Now, six years later, she has had a happy and productive life as a cook — with two budding food businesses to boot.

Ms Lovell, who graduated from the programme five years ago, said: “After turning my dreams into a reality I’ve become a lot happier.

“If it wasn’t for you guys, I would not be here.”

Ms Lovell was speaking last week during the programme’s annual Thanksgiving court sitting.

Cinamin Lovell, the owner of Cin's Nuts candied nuts business (Photograph supplied)

The session, which signified the programme’s final sitting for the year, saw Mental Health Treatment Court participants in attendance, besides programme staff, graduates of the programme and Government ministers.

Another graduate of the programme, Sharika DeSilva, called treatment staff “life-changers” after they helped her through her addiction problems.

Ms DeSilva, 34, explained that she went through the programme in 2018 after she admitted an assault on a woman.

She said that the programme helped her to recognise and overcome the root of her substance abuse. She has been sober since leaving the programme last year.

Ms DeSilva added: “When something’s wrong with your mind it’s like having a broken leg or a disease.

“But when it comes to this court, I feel like we’re being recognised for the things that people take for granted sometimes.

“When you realise that everyone has something that they go through, you’re able to better cope with life.”

Ms DeSilva said that she now volunteers at the youth outreach programme Mirrors as a receptionist and hopes to one day work there full time.

She also told those in the programme who struggled with addiction: “Being sober is a life-changing experience.

“When you smoke or when you do drugs, you don’t realise how much it affects you until you stop.”

Senior magistrate Juan Wolffe and magistrate Maxanne Anderson during the final sitting of Mental Health Treatment Court for 2021 (Photograph supplied)

The court offers offenders with mental health problems an opportunity to tackle the challenges that led to their crimes instead of being fined or sent to prison.

They must participate in weekly meetings and participate in other programmes or risk being removed from the treatment court and being sentenced in Magistrates’ Court.

It is one of several courts, alongside the Drug Treatment Court and DUI Court, that offers long-term treatment to prevent similar offences from happening.

Magistrate Maxanne Anderson, who oversees the Mental Health Treatment Court, congratulated participants for their commitment to the programme.

She added: “No one is exempt from the direct or indirect impact of mental health challenges.”

Senior magistrate Juan Wolffe echoed Ms Anderson’s words, adding: “Mental health court has genuinely conveyed to clients that they don’t have to struggle in silence, that we will give them refuge and solace in times of distress, and the silver lining that they yearn for and deserve can be achieved.”

He said that prison populations had been halved over the past five years because of the treatment court.

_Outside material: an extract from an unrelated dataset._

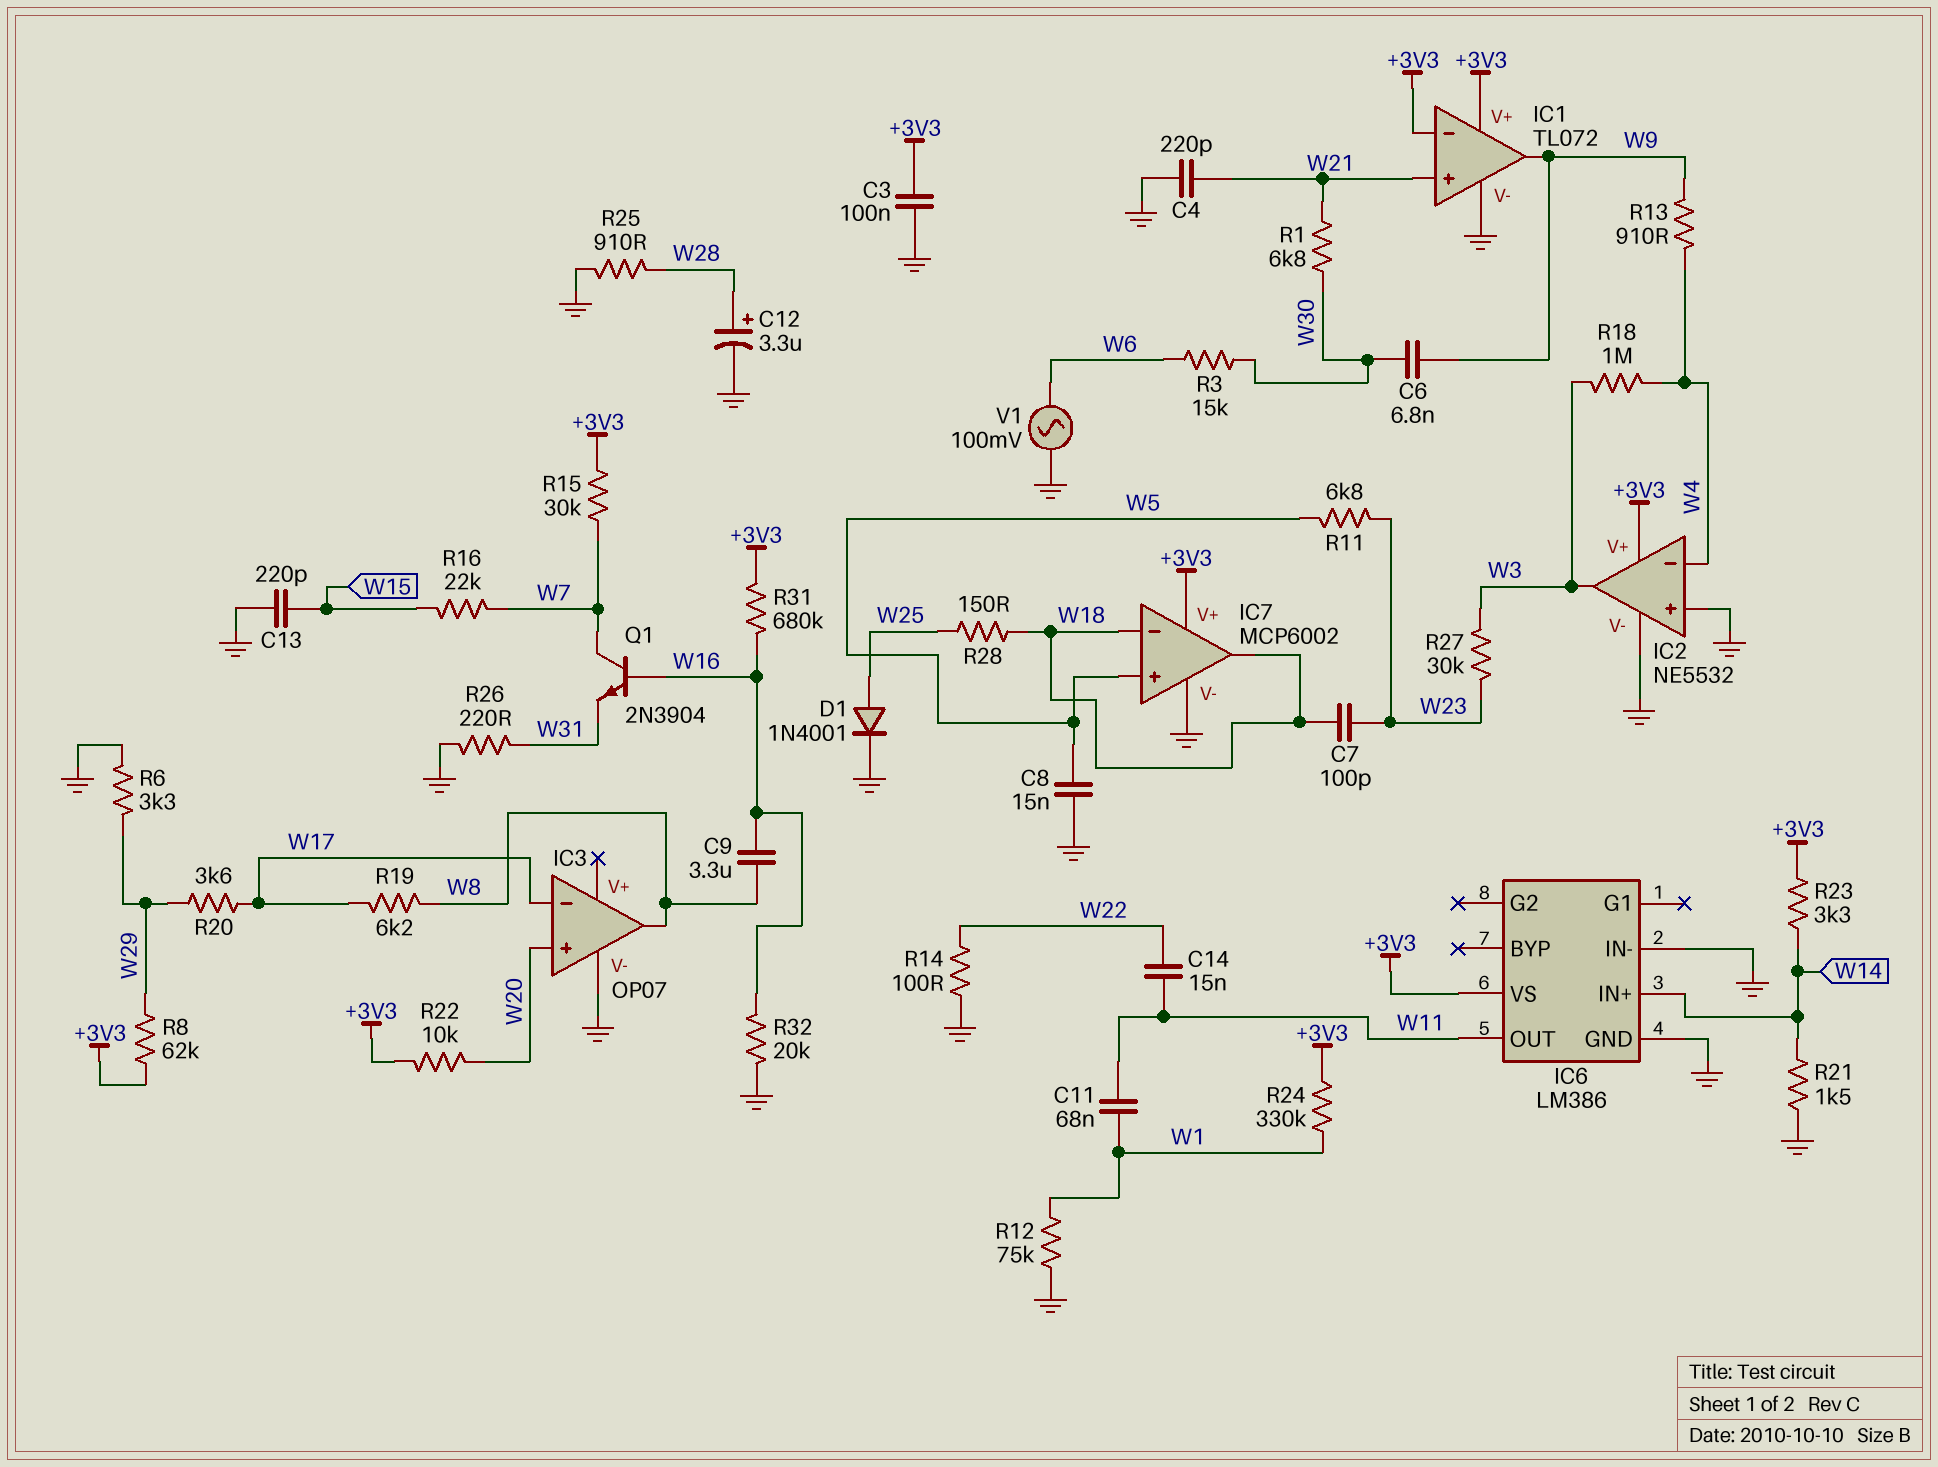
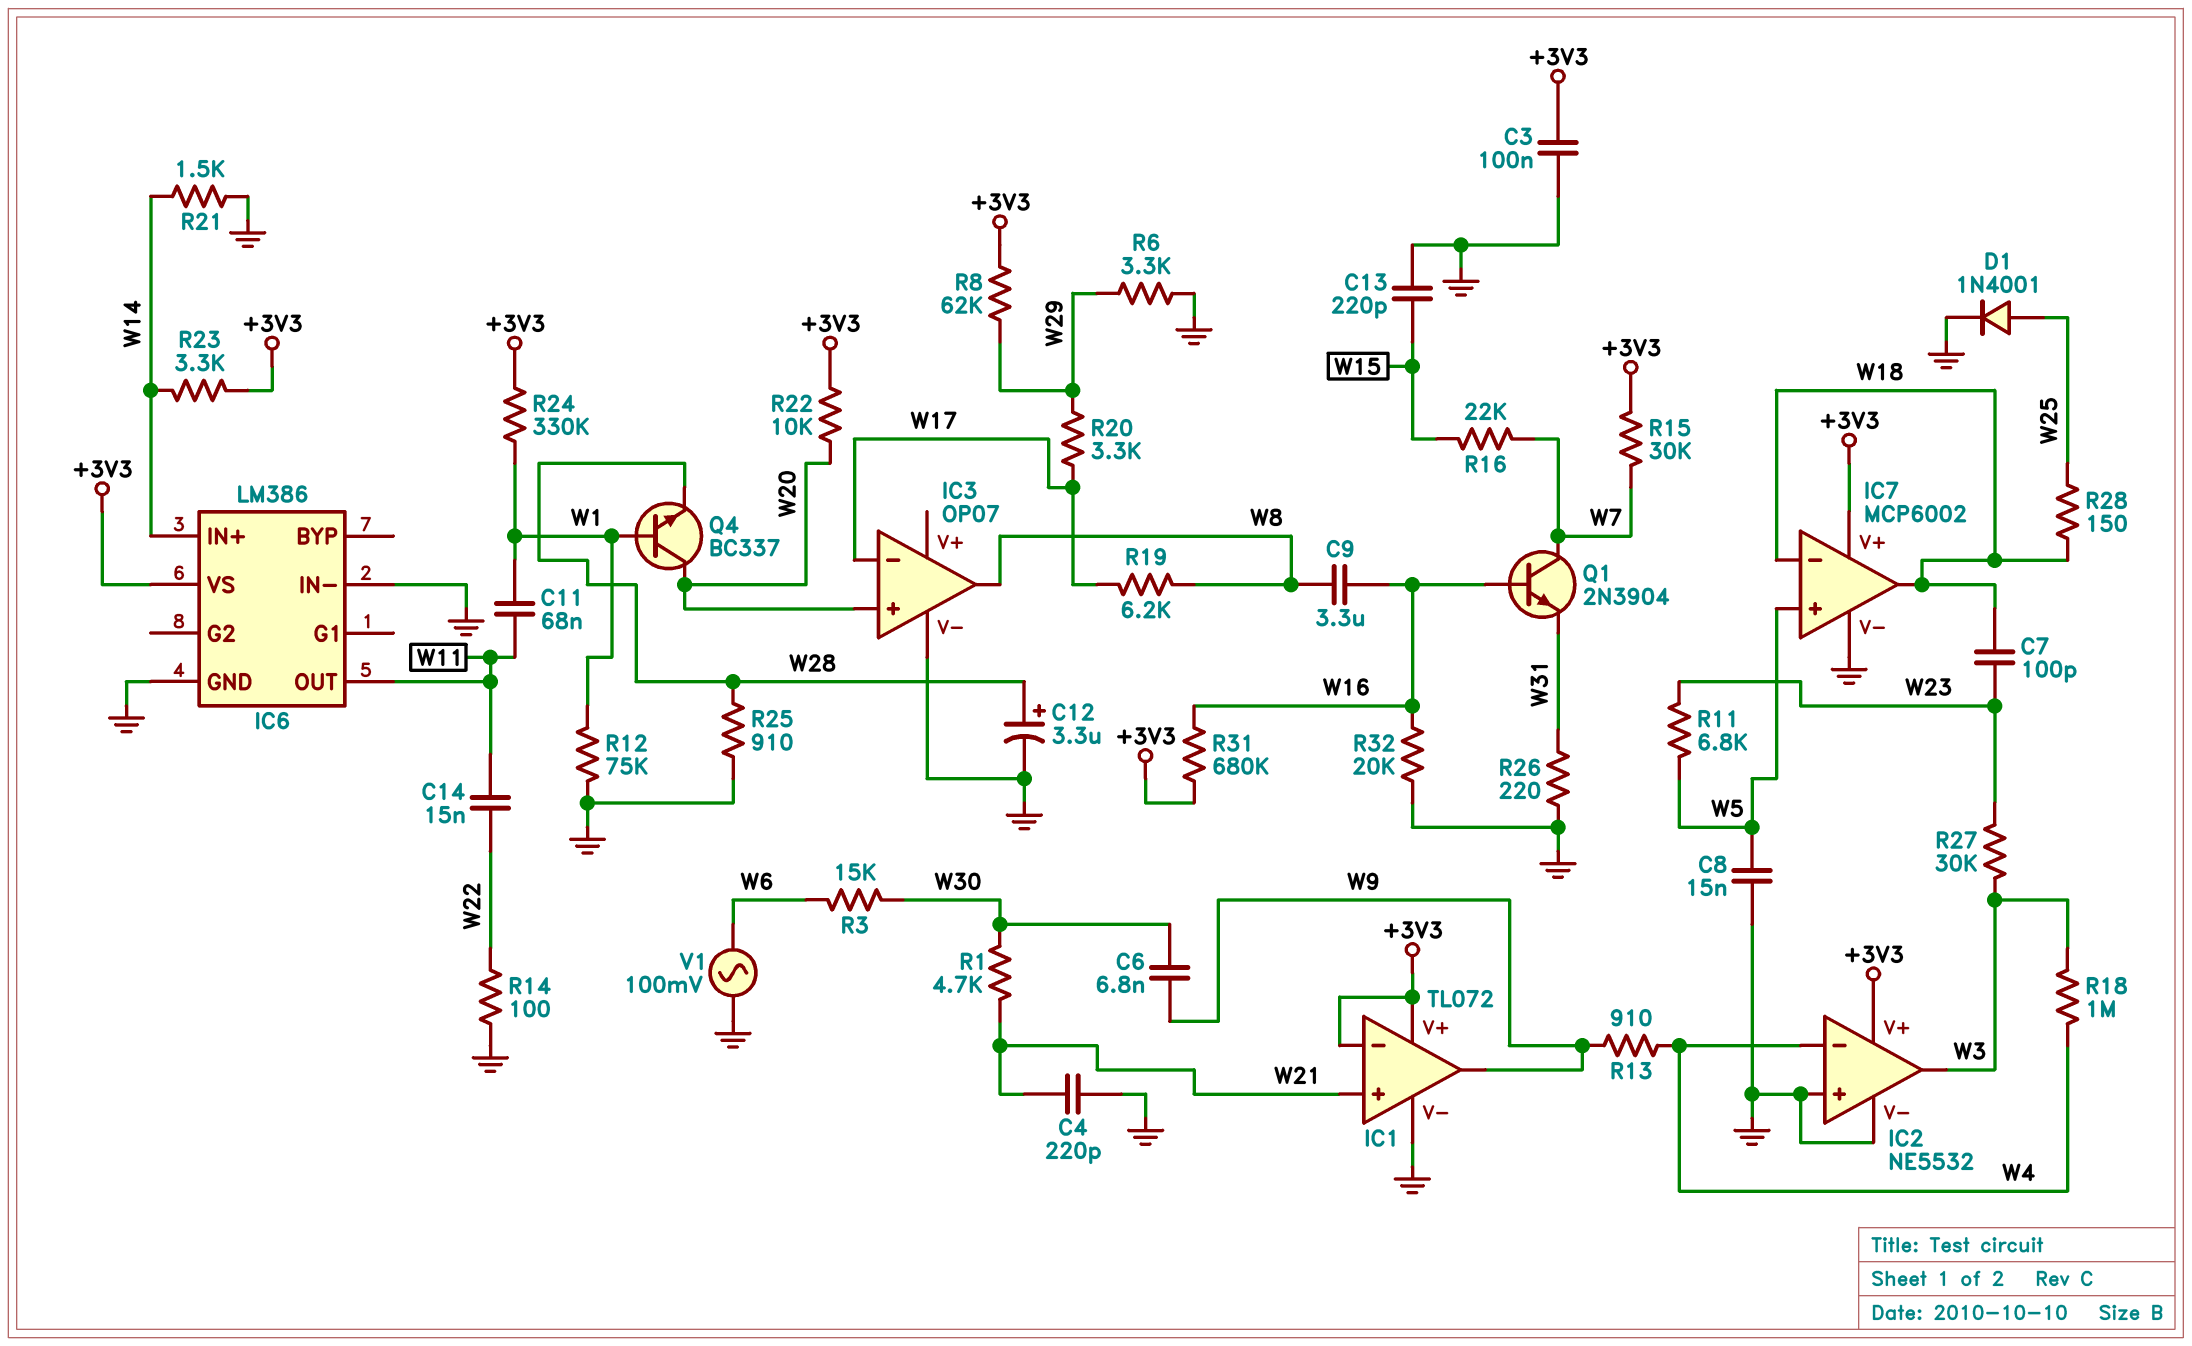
Q4: none -> NPN BC337 (B W1, C W20, E W28)
R1: 6.8k (W21, W30) -> 4.7k (W21, W30)
R20: 3.6k (W17, W29) -> 3.3k (W17, W29)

Tinee Furbert, the Minister of Social Development and Seniors, speaks during the final sitting of the Mental Health Treatment Court in 2021 (Photograph supplied)

Mr Wolffe added that much of this had happened thanks to the “Herculean efforts” of the clients and staff.

He commended the participants for their “profoundly inspirational” courage during their treatment.

Mr Wolffe also honoured the staff who worked within the programme, calling them “the unsung heroes”.

He added: “Words cannot fully describe the depths of your commitment and your dedication to these mental health court clients.

“You tirelessly and repeatedly go beyond the call of duty — often working ungodly hours to ensure that the needs of mental health court clients are properly met.

“Without your awesome, awesome efforts, I am sure and certain that mental health court would not be as accessible as it is.”

Tinee Furbert, the Minister of Social Development and Seniors, offered her congratulations to those who were participating in the programme, as well as those who graduated.

She added: “Hang in there — I know every one of you will continue to do well.”